China's wealthiest are taking their capital out of the country over fear of yuan devaluation
At some point in May, the US dollar/yuan rate rose in Hong Kong to 7.19, and speculators were confident in further weakening of the Chinese currency.
Recently, signs became to emerge of China's wealthiest attempts to take money abroad. The reason for this is the escalation of the trade conflict between Washington and Beijing, which raises fears of yuan devaluation.
The traditional way to withdraw money from mainland China by opening a USD account in Hong Kong is popular. But as the Coronavirus pandemic in the region is coming to an end, China's wealthiest are increasingly interested in overseas property and insurance.

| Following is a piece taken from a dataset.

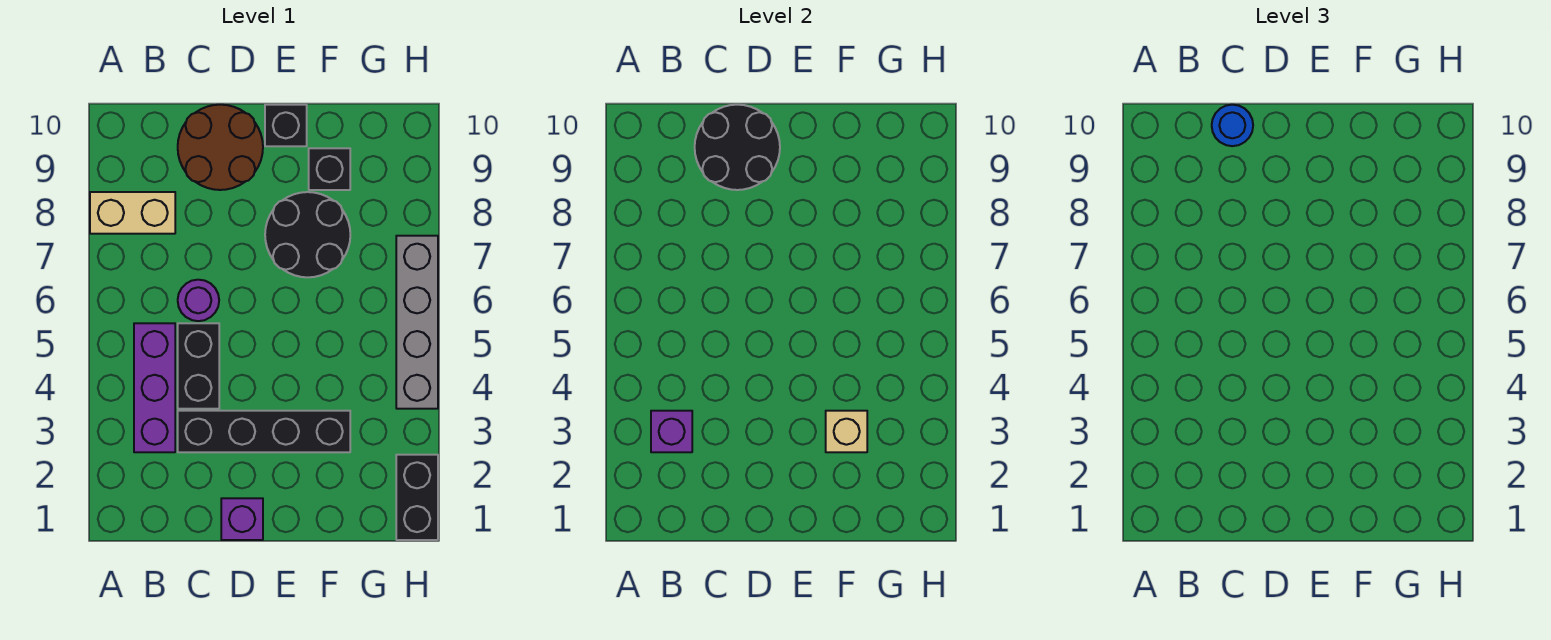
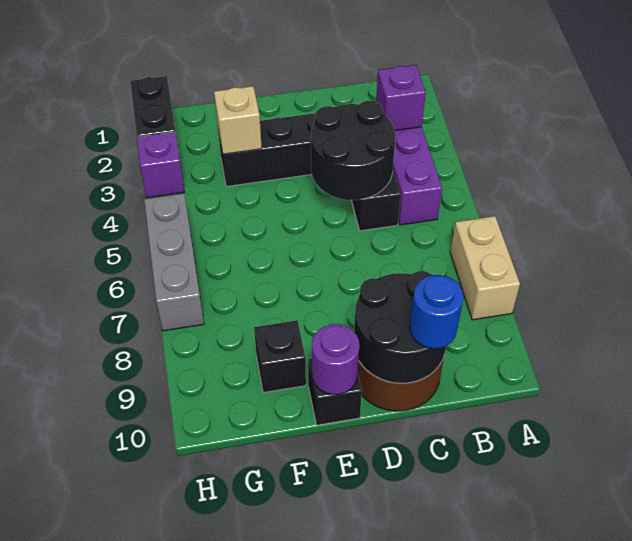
tan brick A8:B8 level 1 -> tan brick A7:A8 level 1
purple round brick C6 level 1 -> purple round brick E10 level 2
purple brick D1 level 1 -> purple brick H3 level 1
black round brick E7:F8 level 1 -> black round brick C4:D5 level 2
grey brick H4:H7 level 1 -> grey brick H5:H7 level 1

A recent webinar on investing in Ireland was attended by about 100 Chinese residents. They listened attentively to the realtor, who constantly said that property in Ireland would not be affected by the conflict between Washington and Beijing. At the end of the event, the presenter showed the house for US$1.5 million and said that this property can bring about 3% annually.
This webinar was just one of a series of similar events held in May by Juwai, a Chinese company specialising in emigration, real estate and overseas study. In addition to property in Ireland, the organisers of the webinar advertised property in Malaysia and Japan. According to other similar companies, other places such as Malta and Cyprus are also gaining popularity.
China has strict currency legislation that allows one person to exchange no more than US$50,000 per year. Therefore, when a Chinese resident wants to make a major investment abroad, he uses all members of his family to exchange currency or withdraws money in cash while traveling.
However, the entry ban that many countries have introduced due to the pandemic imposes severe restrictions on capital export from China while traveling. The French bank Natixis has estimated that capital outflow from China has dried up to only US$1 billion in the first quarter, but it is likely to increase as the borders open.
The wealthy Chinese are increasingly afraid that grey loophole for taking money abroad may soon be closed with the enactment of the Hong Kong National Security Act.
A number of private banking bankers told the Bloomberg agency that their clients began to make more active contingency plans after Beijing announced its intention to pass the law. The new law threatens Hong Kong's legal independence and may also induce the U.S. to impose sanctions against China and provoke a new wave of protests in the former British colony, which dealt a powerful blow to its economy even before the coronavirus pandemic.
“What we’re basically seeing is a bit like a slow-moving train wreck,” said Richard Harris, chief executive of Port Shelter Investment Management in Hong Kong. “People who haven’t moved their money out may be tempted to think: ‘Well, maybe I should be moving my money out.’ That process is likely to continue.”
On June 1, Goldman Sachs announced that it expects the US dollar/yuan exchange rate to rise to 7.25 in the next three months. And a month earlier, Rabobank warned that yuan rate could collapse by 15-50% and drag other currencies of developing countries.